Political Theology: An Introduction

Written by Michael Kirwan Reviewed By Beau Pihlaja

Michael Kirwan opens his introduction to political theology by referencing three previous attempts to define the relationship between the theological and the political. He refers first to William Cavanaugh and Peter Scott’s threefold framework (i.e., theology and politics as separate, theology as critical of politics, and theology and politics as similar producers of organizing “metaphysical images”). Kirwan then refers to Oliver O’Donovan’s call for reflection on the authority of God as necessary to establish the intrinsically political nature of evangelical theology. Finally, Kirwan discusses De Vries’s proposal of various possibilities available to define theology’s relationship to the political (i.e., juxtaposition, separation, subordination of one to the other, or interdependence).

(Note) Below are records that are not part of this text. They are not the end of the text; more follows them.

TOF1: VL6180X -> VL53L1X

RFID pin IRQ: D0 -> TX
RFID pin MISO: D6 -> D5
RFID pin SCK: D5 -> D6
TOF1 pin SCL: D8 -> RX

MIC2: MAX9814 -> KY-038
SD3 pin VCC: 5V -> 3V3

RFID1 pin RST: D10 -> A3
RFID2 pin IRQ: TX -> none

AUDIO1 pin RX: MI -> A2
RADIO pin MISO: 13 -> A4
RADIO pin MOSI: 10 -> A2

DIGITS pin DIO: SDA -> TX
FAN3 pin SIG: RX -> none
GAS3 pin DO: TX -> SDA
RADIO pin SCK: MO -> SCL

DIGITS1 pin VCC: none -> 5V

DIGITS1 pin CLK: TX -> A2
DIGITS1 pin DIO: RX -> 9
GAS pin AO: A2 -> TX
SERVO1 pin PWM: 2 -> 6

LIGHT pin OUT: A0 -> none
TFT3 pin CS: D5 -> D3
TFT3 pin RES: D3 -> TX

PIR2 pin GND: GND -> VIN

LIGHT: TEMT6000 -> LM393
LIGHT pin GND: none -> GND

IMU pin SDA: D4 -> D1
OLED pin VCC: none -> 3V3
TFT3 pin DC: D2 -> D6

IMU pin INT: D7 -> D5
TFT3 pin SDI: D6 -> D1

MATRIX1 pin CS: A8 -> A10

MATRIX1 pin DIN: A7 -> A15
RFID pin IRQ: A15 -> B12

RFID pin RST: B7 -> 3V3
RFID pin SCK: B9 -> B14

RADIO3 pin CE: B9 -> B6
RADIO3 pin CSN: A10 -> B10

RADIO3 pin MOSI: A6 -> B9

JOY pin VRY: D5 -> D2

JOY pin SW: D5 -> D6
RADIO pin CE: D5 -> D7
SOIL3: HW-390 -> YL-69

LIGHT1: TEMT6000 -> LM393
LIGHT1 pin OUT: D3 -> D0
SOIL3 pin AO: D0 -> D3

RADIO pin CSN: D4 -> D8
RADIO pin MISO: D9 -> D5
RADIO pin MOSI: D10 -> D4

Kirwan then turns to the broad question of the role of government from a historical perspective. Using Jürgen Moltmann’s “covenant/leviathan” distinction, Kirwan analyzes the role of the state in Greek tragedy. In Antigone and The Eumenides we see the state as caught between the dictates of piety and public order, maintaining the state’s commitment to its “friends” even if it must turn on its own citizens. The works of Carl Schmitt and Thomas Hobbes illustrate for Kirwan the modern continuation of the belief that the state must serve as katēchon, or restraining force in the world. For both, the state necessarily serves as “leviathan” to preserve itself. In this schema, the law preserves and defends the intrinsic connection of order and territoriality which Schmitt in particular saw as integral to maintaining crucial “friend-enemy” distinctions.

Kirwan turns in chapter three to the criticisms of Hannah Arendt who argued that Christianity, with its commitment to doing good in secret, for example, is too committed to the “other-worldly” to be any good in thisworld, which is the scope of the political. Here, Arendt’s critique is that Christianity fails to appreciate human “natality,” “the human capacity to begin new things, to initiate” (p. 38). Without this, argues Arendt, Christians are unable to truly act in and for the world; more significantly, they are unable to truly love the world, which for Arendt requires “authentic self-disclosure.” Given its “ignorance of the left hand,” it isn’t clear Christianity can thus engage in the political. Kirwan critiques this argument in light of Christianity’s early experience with the Roman Empire, which reveals not an ambivalence to the political but an unwillingness to let it tell the larger story of humanity, to give it purpose or meaning. Kirwan notes also that despite Arendt’s insistence on the political’s secular grounding there are persistent religious themes in her work. Kirwan then turns to the history of Christian engagement with the political beginning with the “high traditions” (O’Donovan). He summarizes the so called “triumphalist” period of Constantine. Having contrasted the broadly “pessimistic” view of Augustine with Aquinas’s broadly “optimistic” relation of theological to political, Kirwan traces the history of theology’s interaction with politics through the period of the Reformers to the Enlightenment.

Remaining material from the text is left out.